This 2015 Canadian human study by McGill researchers found:
“Differential methylation is primarily non-genetic in origin, with non-shared environment accounting for most of the variance. These non-genetic effects are mainly tissue-specific.
The full scope of environmental variation remains underappreciated.”
The researchers developed their findings using adipose and blood samples from monozygotic and dizygotic twins in the UK Adult Twin registry of Caucasian females aged 40 to 87. The goal of their techniques was to develop:
“A guide to design targeted panels for cost-effective and comprehensive evaluation of only variable methylation in investigated tissues.”
The researchers used whole-genome bisulfite sequencing (WGBS) because:
“Most genome-wide methylation studies of inter-individual variation to date have been biased towards promoter and CpG-dense regions.
A main limitation with studies using the Illumina 450 K array is that the platform only covers ~1.5 % of overall genomic CpGs, which are biased towards promoters and strongly underrepresented in distal regulatory elements, i.e., enhancers.
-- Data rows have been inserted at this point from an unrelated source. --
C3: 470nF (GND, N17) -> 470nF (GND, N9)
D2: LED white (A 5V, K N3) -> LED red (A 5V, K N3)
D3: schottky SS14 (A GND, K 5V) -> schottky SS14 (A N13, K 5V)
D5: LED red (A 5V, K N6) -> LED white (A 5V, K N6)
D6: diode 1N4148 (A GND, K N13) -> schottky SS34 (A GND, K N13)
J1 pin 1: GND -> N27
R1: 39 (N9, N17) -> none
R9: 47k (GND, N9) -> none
WGBS offers single-site resolution CpG methylation interrogation at full genomic coverage.
Another advantage of WGBS is its ability to access patterns of non-CpG methylation.”
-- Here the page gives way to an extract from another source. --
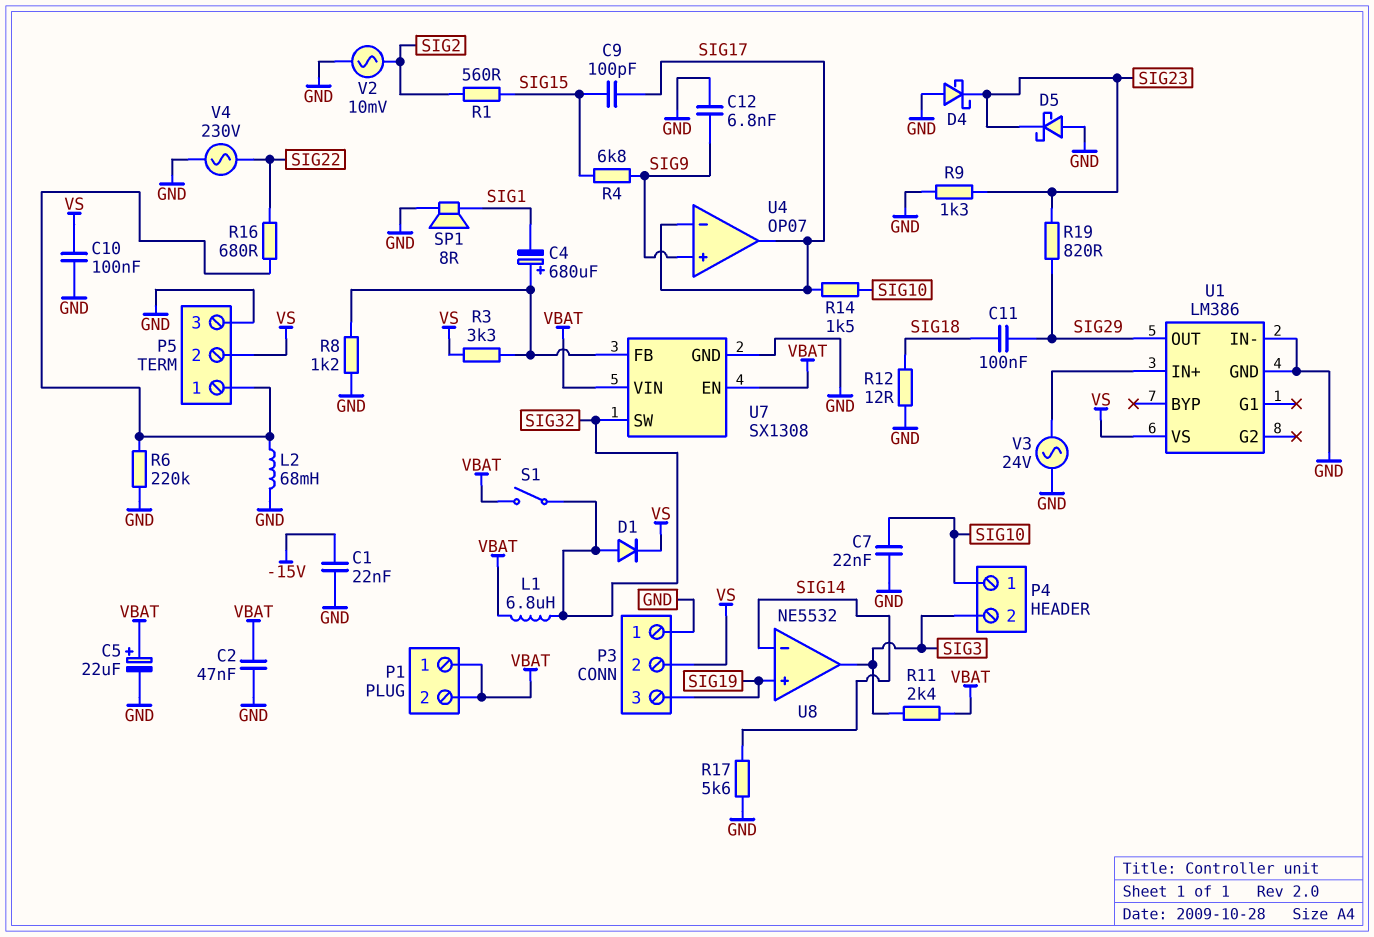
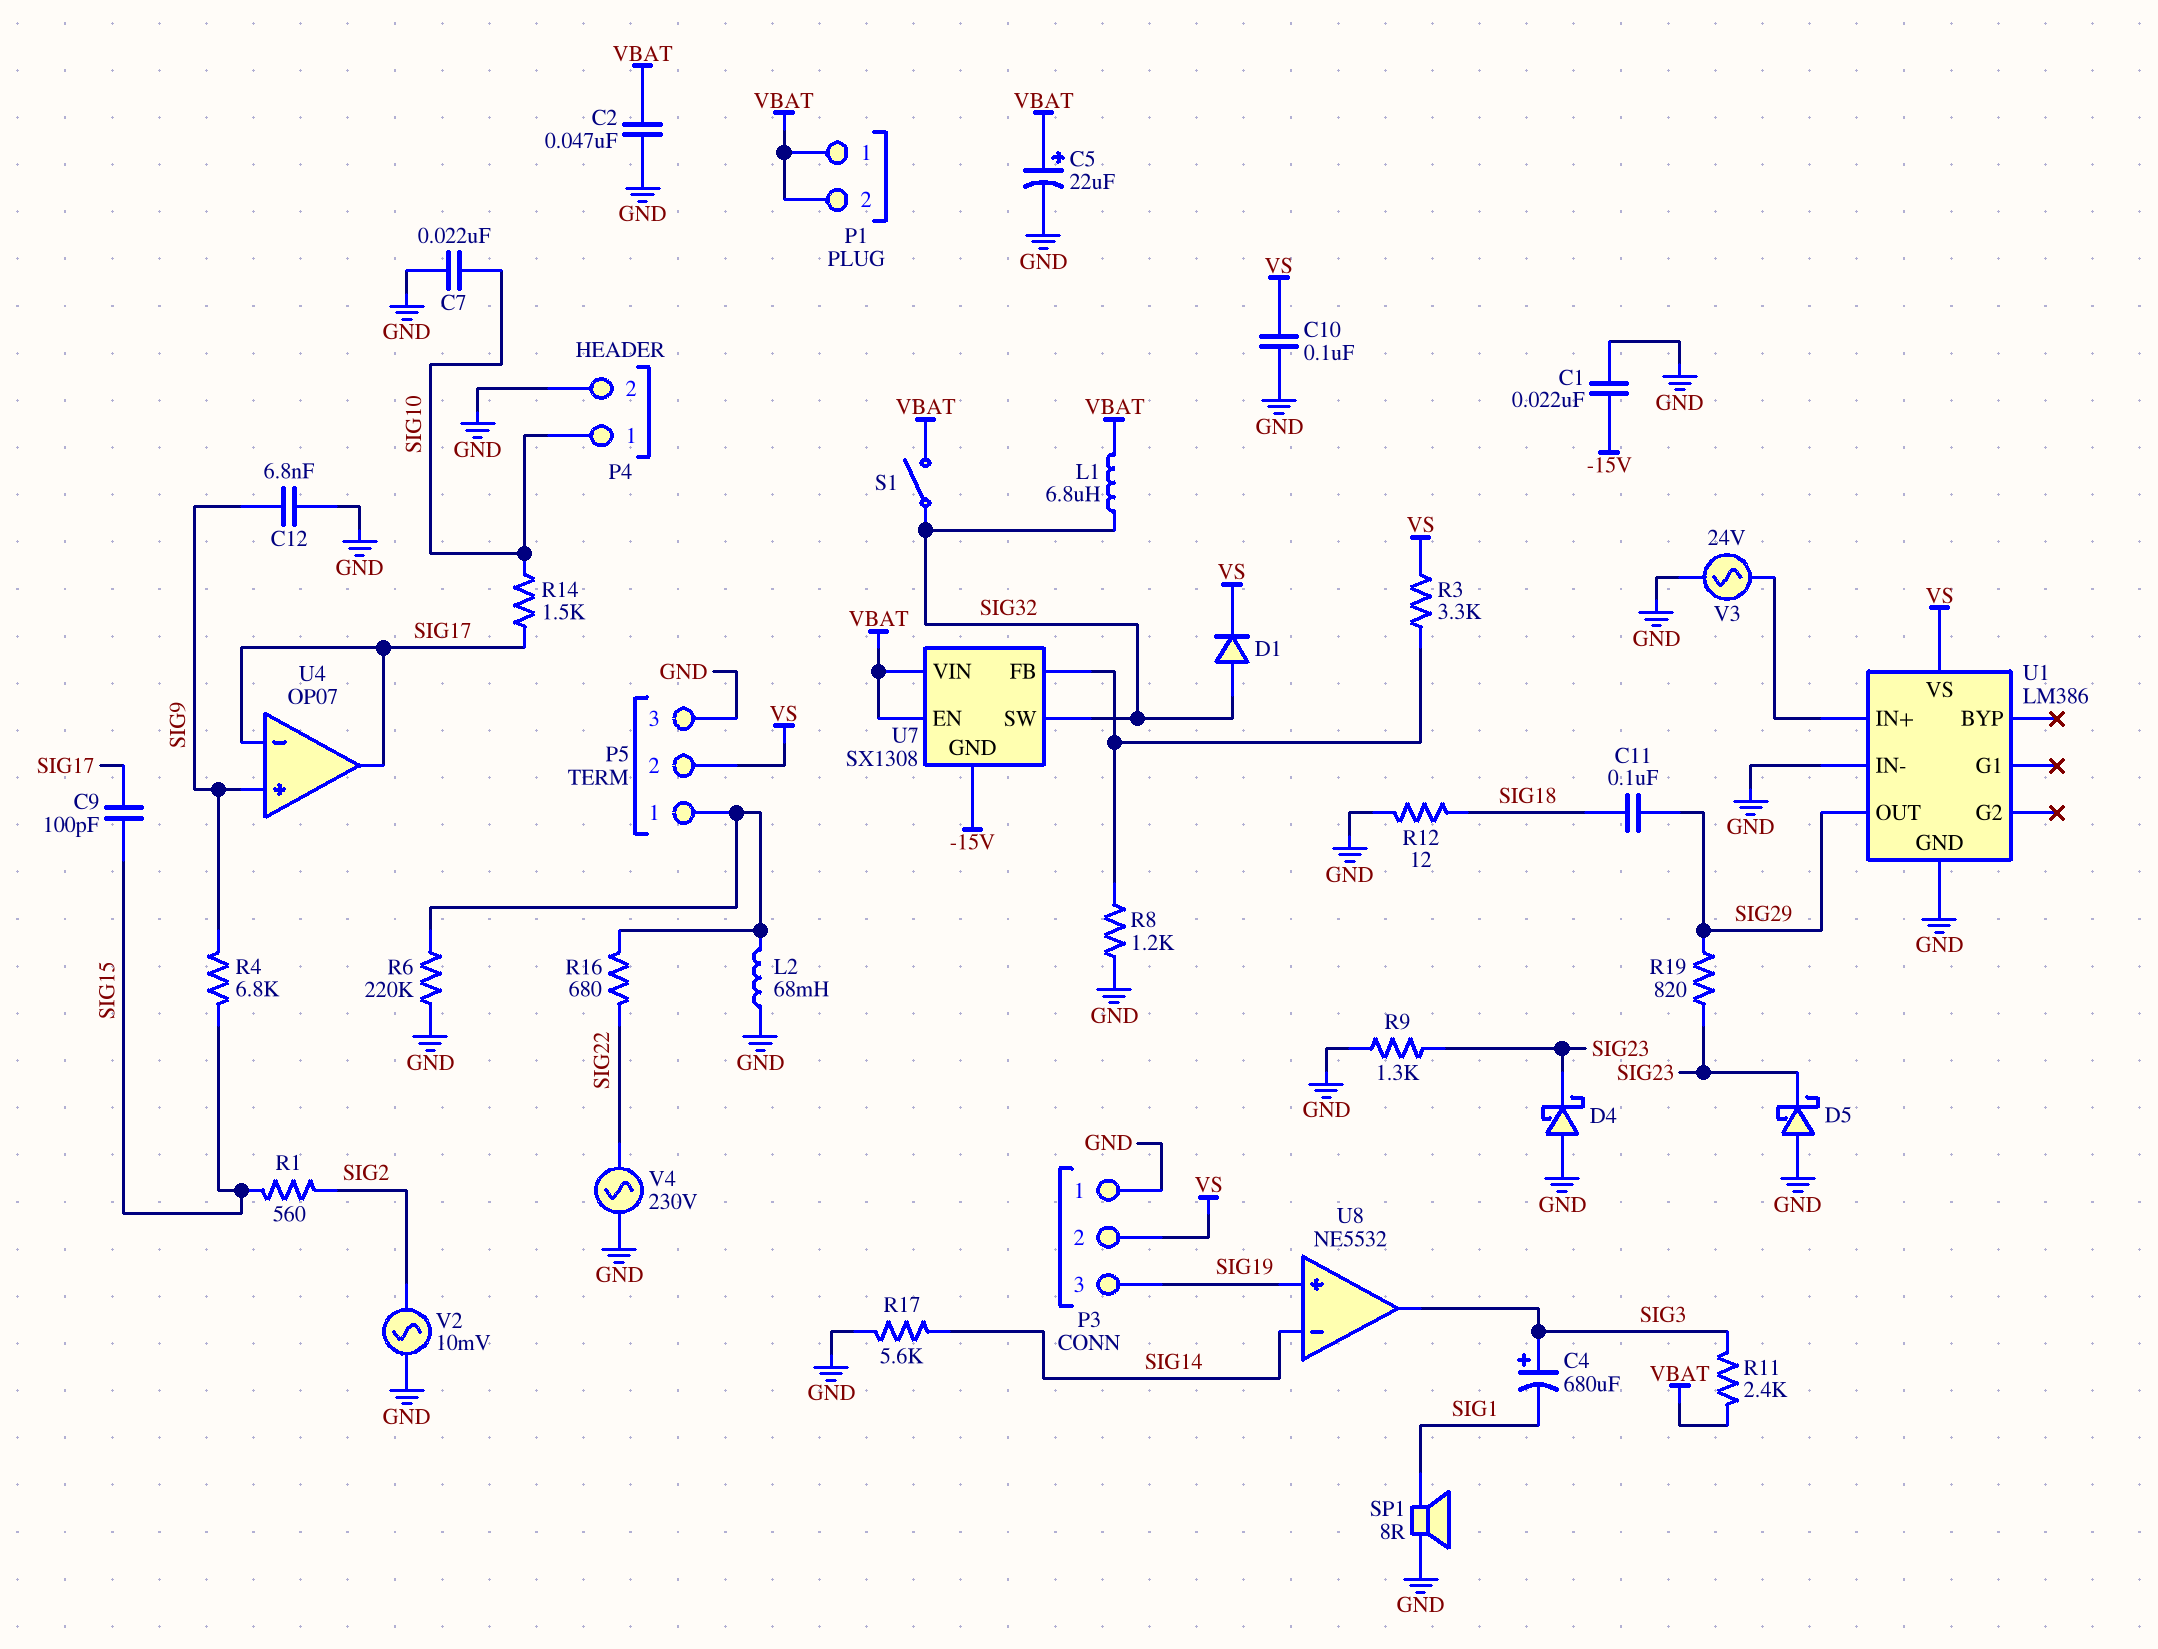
C4: 680uF (plus U7/FB, minus SIG1) -> 680uF (plus SIG3, minus SIG1)
P4 pin 2: SIG3 -> GND
U7 pin GND: GND -> -15V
The researchers provided several examples of how environmental exposure impacted CpG methylation. In one, a pair of monozygotic twins who had both smoked for over 40 years was compared with a monozygotic pair who hadn’t smoked for 20 years. Previous studies’ findings were replicated both as to the patterns of methylation and to methylation of a specific CpG site “involved in asthma with interaction of environmental tobacco smoke.”